A dos pasos de allí se encuentran la Capilla Sixtina y su bóveda, pintada al fresco con su muchedumbre viril. Pablo VI alaba sus ángeles, pero no los ignudi, esos robustos efebos desnudos de insolente esplendor físico, voluntariamente olvidados. En el discurso del papa se habla del «mundo de las Sibilas» y del de los «Pontífices», pero no hay ninguna mención del Cristo desnudo de Miguel Ángel, de los santos en atuendo adánico ni de la «maraña de desnudos» del Juicio final. Con su silencio deliberado el papa vuelve a censurar estas carnaciones rosadas que ya había castrado uno de sus púdicos predecesores, mandando que se cubrieran las partes pudendas de los hombres desnudos con un velo.

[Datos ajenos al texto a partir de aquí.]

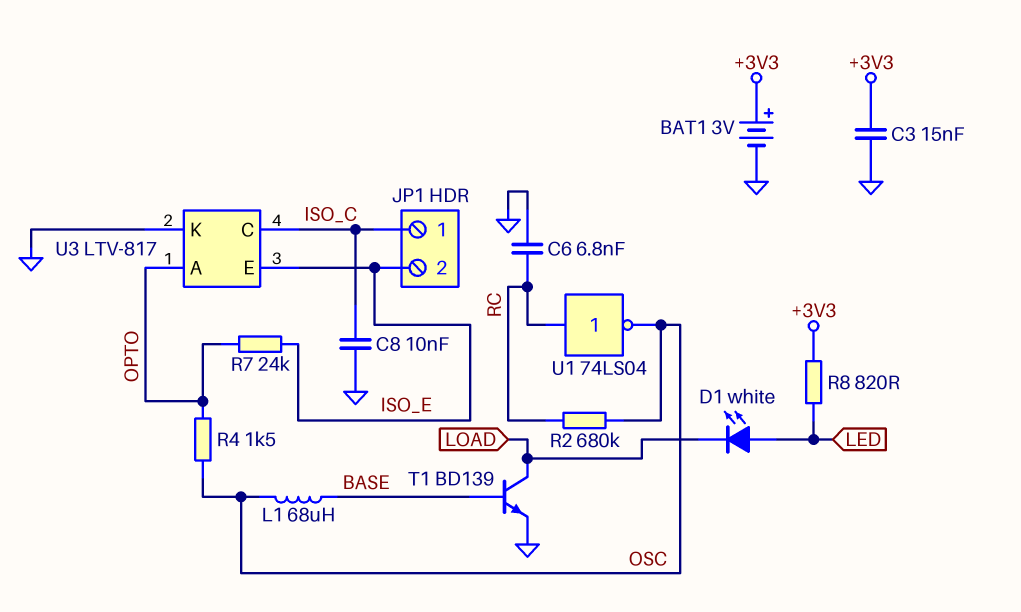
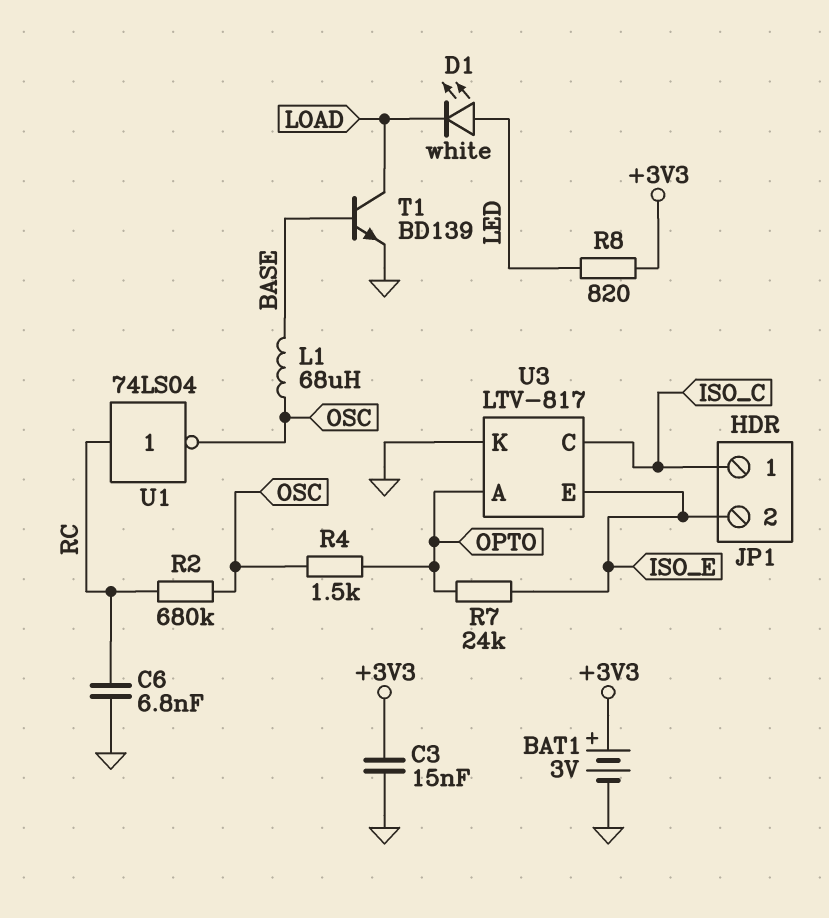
C8: 10nF (GND, ISO_C) -> none

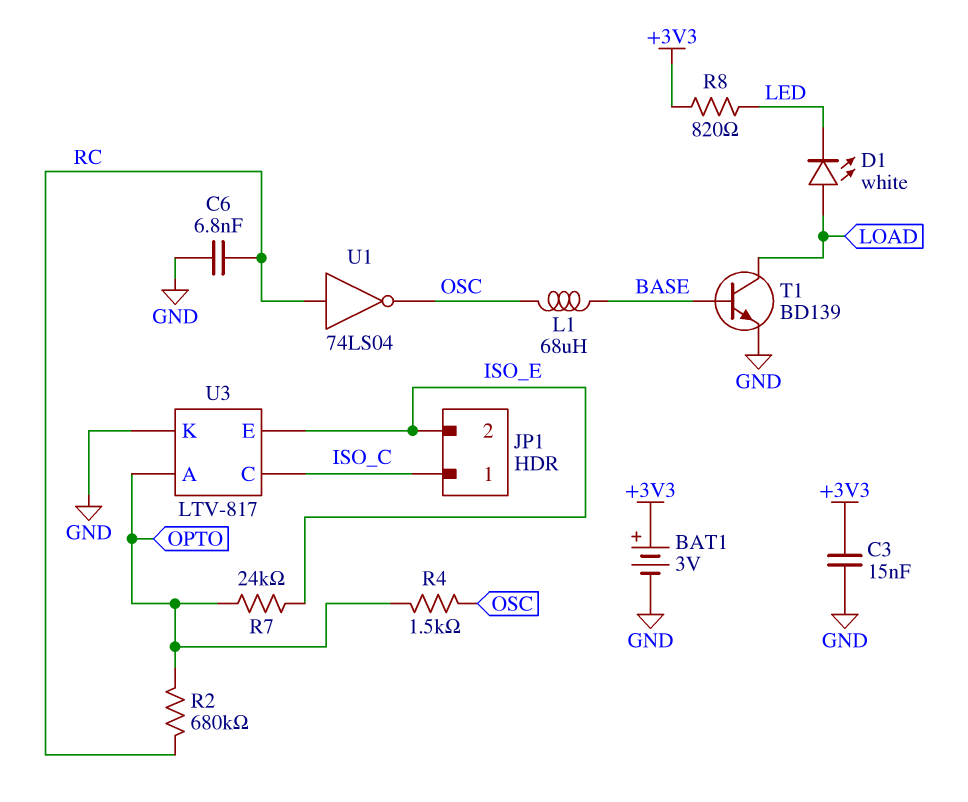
D1: LED white (A LED, K LOAD) -> LED white (A LOAD, K LED)
R2: 680k (OSC, RC) -> 680k (OPTO, RC)

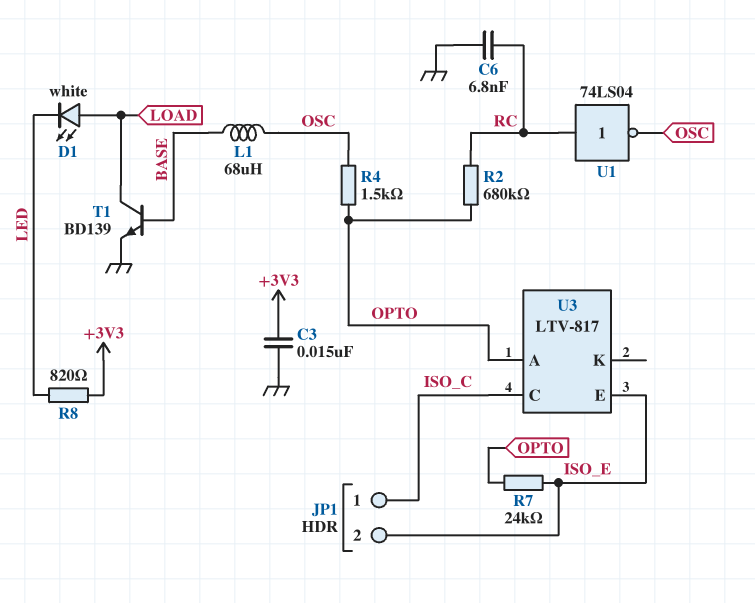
BAT1: 3V (plus +3V3, minus GND) -> none
U3 pin K: GND -> none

Pablo VI, ahora superado por su propia audacia, se enardece, emocionado hasta las lágrimas por los cuerpos entrelazados y el juego de los músculos. Y «¡qué mirada!», exclama el papa. La de «ese joven atleta, el David florentino» (completamente desnudo y dotado de un lindo miembro) y la última Piedad, llamada de Rondanini, «llena de sollozos» y non finita. Pablo VI está visiblemente maravillado por la obra de ese «visionario de la belleza secreta» cuyo «éxtasis estético» iguala a la «perfección helénica». ¡Y de repente el santo padre se arranca a leer un soneto de Miguel Ángel!

En efecto, ¿«qué relación puede tener con nosotros ese pueblo de figuras vigorosas»? Probablemente, jamás en la historia del Vaticano se ha hecho un elogio tan girly en ese lugar sagrado a un artista tan atrevidamente homosexual.

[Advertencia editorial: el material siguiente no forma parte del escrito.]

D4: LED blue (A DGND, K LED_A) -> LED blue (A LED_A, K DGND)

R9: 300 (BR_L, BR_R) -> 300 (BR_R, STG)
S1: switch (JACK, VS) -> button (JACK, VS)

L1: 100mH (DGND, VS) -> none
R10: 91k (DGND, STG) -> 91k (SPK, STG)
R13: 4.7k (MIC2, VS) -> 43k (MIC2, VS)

—Pablo VI escribía personalmente, a mano, sus discursos. Se conservan todos sus manuscritos —me dice Micol Forti, una mujer culta y enérgica que es una de las directoras del Museo Vaticano.

La pasión de Pablo VI por la cultura también obedecía, en esa época, a una estrategia política. En Italia la cultura estaba pasando de la derecha a la izquierda y la práctica religiosa ya estaba en decadencia entre los artistas. Durante siglos los católicos habían dominado la cultura, los códigos, los entramados del arte, pero esta hegemonía se disipó a finales de los años sesenta y principios de los setenta. Pese a todo, Pablo VI pensaba que aún no era demasiado tarde y que la Iglesia podía recuperarse si era capaz de atraerse a las musas.

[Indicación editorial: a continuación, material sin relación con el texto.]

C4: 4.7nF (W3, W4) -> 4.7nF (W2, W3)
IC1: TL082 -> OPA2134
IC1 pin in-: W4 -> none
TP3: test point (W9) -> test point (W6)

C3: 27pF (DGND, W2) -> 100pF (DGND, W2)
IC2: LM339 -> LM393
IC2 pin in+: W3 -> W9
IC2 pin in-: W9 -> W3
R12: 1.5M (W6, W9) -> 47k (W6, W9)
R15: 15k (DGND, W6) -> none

Los testigos con los que hablé me confirmaron que el compromiso artístico de Pablo VI era sincero y obedecía a una inclinación personal.

—Pablo VI era un «adicto a Miguel Ángel» —me dice un obispo que trabajó con el santo padre.

En 1964 el papa anunció el proyecto de reunir una gran colección de arte moderno y contemporáneo. Se lanzó a la gran batalla cultural de su vida para reconquistar a los hombres de la máscara y la pluma.

—De entrada Pablo VI pidió disculpas por el desinterés de la Iglesia por el arte moderno. Luego pidió a los artistas e intelectuales de todo el mundo que le ayudasen a reunir una colección para los museos del Vaticano —prosigue Micol Forti.

Los cardenales y obispos con los que hablé barajan varias hipótesis para explicar esta pasión de Pablo VI por las artes. Uno de ellos destaca la influencia decisiva que pudo tener sobre él un libro de Jacques Maritain, su ensayo Arte y escolástica, en el que concibe una filosofía del arte que permite las singularidades de los artistas.

Otro buen conocedor de la vida cultural del Vaticano durante el pontificado de Pablo VI destaca el papel del asistente personal del papa, el sacerdote italiano Pasquale Macchi, un intelectual apasionado por el arte y un homófilo consumado que conocía a muchos artistas.

—Gracias a Pasquale Macchi, Pablo VI reunió a los intelectuales y trató de que los artistas volvieran al Vaticano. Ambos se daban cuenta del abismo que se había abierto con el mundo del arte. Macchi fue el artífice de las nuevas colecciones —me dice un cura del Pontificio Consejo de la Cultura.

He visitado varias veces esta ala moderna de los Museos Vaticanos. Sin que se pueda comparar, en modo alguno, con las colecciones antiguas —misión imposible—, hay que reconocer que los conservadores vaticanos supieron escoger bien. Allí veo, por ejemplo, a dos artistas muy poco ortodoxos: Salvador Dalí, pintor bisexual, con un bello cuadro titulado Crucifixión de connotaciones soldadescas masoquistas. ¡Y sobre todo Francis Bacon, artista claramente gay!

 La supuesta homosexualidad de Pablo VI es un viejo rumor. En Italia es muy insistente y se ha mencionado en artículos y hasta en la entrada de la Wikipedia, donde incluso se menciona a uno de sus presuntos amantes. Durante mis numerosas estancias en Roma me han hablado de ella cardenales, obispos y decenas de monsignori que trabajan en el Vaticano. Algunos la han desmentido.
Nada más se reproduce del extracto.